第五章 終焉を告げる。

第37話 「女神様の気持ち1」

(夏樹花恋視点)

俊の事故からだいぶ経ちました。

俊ももう車椅子無しで歩けるようにもなり、少し惜しいですがお世話係はおしまいです。


自慢ではありませんが私の容姿は整っている方だと思います。ですが、必ずしもそれがいいことばかりだという訳ではありません。幸福の裏には常に不幸が付きまとう。その通りです。私にとってこの容姿は幸福では無いので、少し語弊があるかもしれませんが。今日も告白されました。それも知らない三年生の先輩からです。最早呆れました。告白されたと聞くと凄いと思うかもしれませんが、私の思う告白はそのような軽率な行為ではありません。


だって名前も知らない人からいきなり告白されたらどう思いますか? 普通、何故? という疑問が浮かぶと思います。


私はこう言いました。

「私のどこを好きになったんですか?」と。すると先輩は少し考えて「顔かな。」と当たり前のように言いました。もしここで気の利いたことを言っていても結果は同じですがお断りしました。


そういう所です。結局は本当の私を好きな人はいないんです。


私は中学生の頃いじめを受けて自殺しようとしました。そしたら俊が助けてくれました。そこから私の心を俊が独占してるんです。俊じゃなきゃ、ダメなんです。代わりなんて居ないんです。だから、だからこそ私は初めに言いました。「あ、でもまだ答えは出さなくていいですよ!だって、私のこと、何も知りませんよね? なので、もっと時間をかけて答えを出してください!」。

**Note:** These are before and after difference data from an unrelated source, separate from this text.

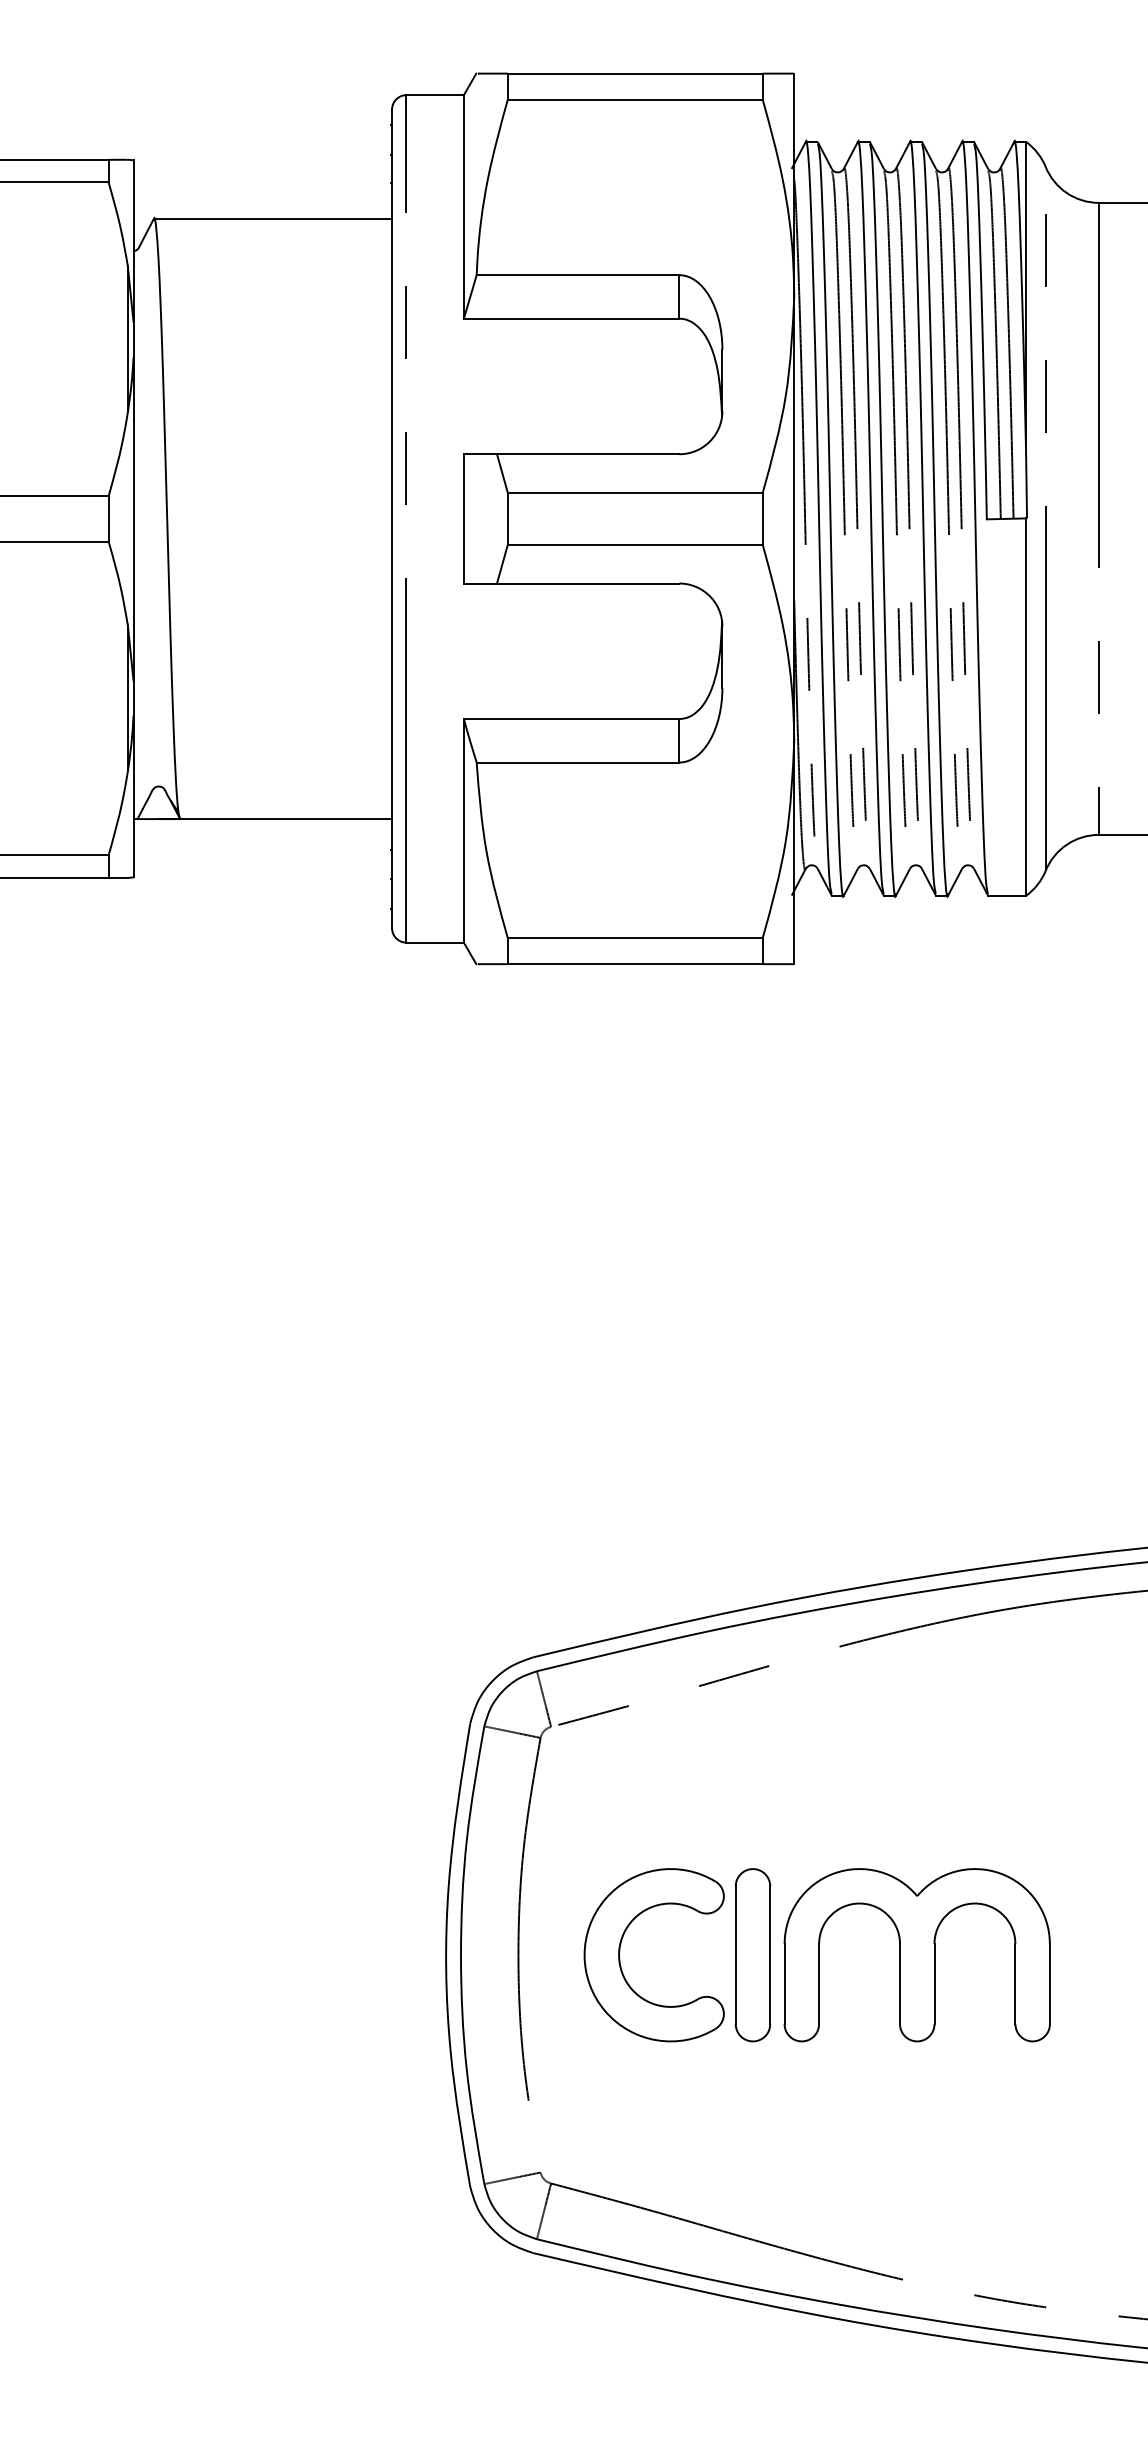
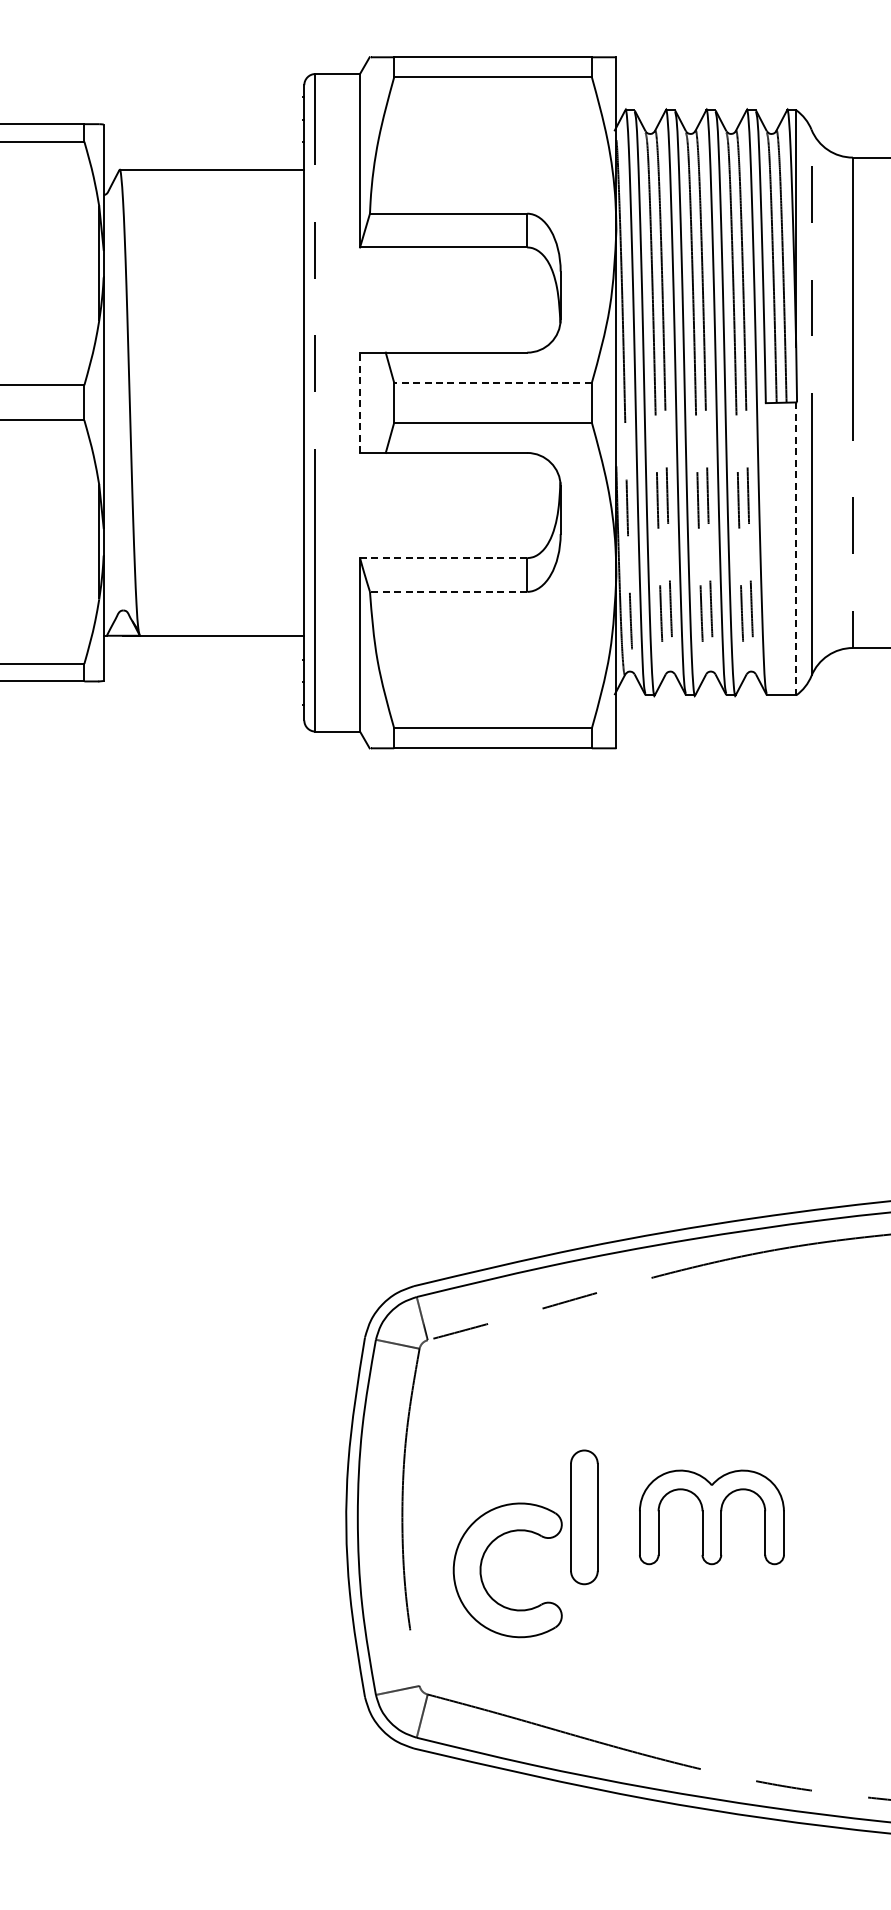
line: (635, 492) -> (493, 382), solid -> dashed
line: (464, 518) -> (360, 402), solid -> dashed
line: (1026, 707) -> (796, 549), solid -> dashed
line: (571, 719) -> (443, 558), solid -> dashed
line: (577, 762) -> (448, 591), solid -> dashed
part: (621, 1946) -> (482, 1563), moved
part: (916, 1955) -> (711, 1517), size x0.7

だってここですぐに答えを聞けば今まで自分に告白してきた人達と変わらないですから。それに、俊が私のことを覚えていないことは明白です。


あの時から随分経ちました。今では仲良くなれて、毎日のようにお話したり、お弁当を食べたり、この間はデートにも行きました。


だから私はもう一度俊に気持ちを伝えて、今度は答えをもらおう。そう思います。


でも抜け駆けは禁止です。これは二人にちゃんとお話しようと思います。




「愛海、七海さん。お話したいことがあるので、少しいいでしょうか。」

「うん。良いよ〜。」

「いいよ。」

二人とも快く了承してくれました。私は二人とも人通りの少ない場所へ移動して、私が思ってることを伝えました。すると、二人とも「じゃあ、私もする」と言いました。そこで、色々と考えた結果、告白はするけど、答えは貰わずに、最後にそれぞれが教室に別れて、俊に選んでもらおう。ということになりました。


私はそれでいいと了承しました。勿論他の二人もです。


できることなら私を。でも、俊が本当に好きで、後悔しない選択をして欲しいと思います。






告白するのは今週の土曜日。俊を遊びに誘って、その帰りにしたいと思います。


順番は私が初めに。その次に愛海が、最後は七海さん。この順番です。


神様。どうか、俊が幸せになれますように。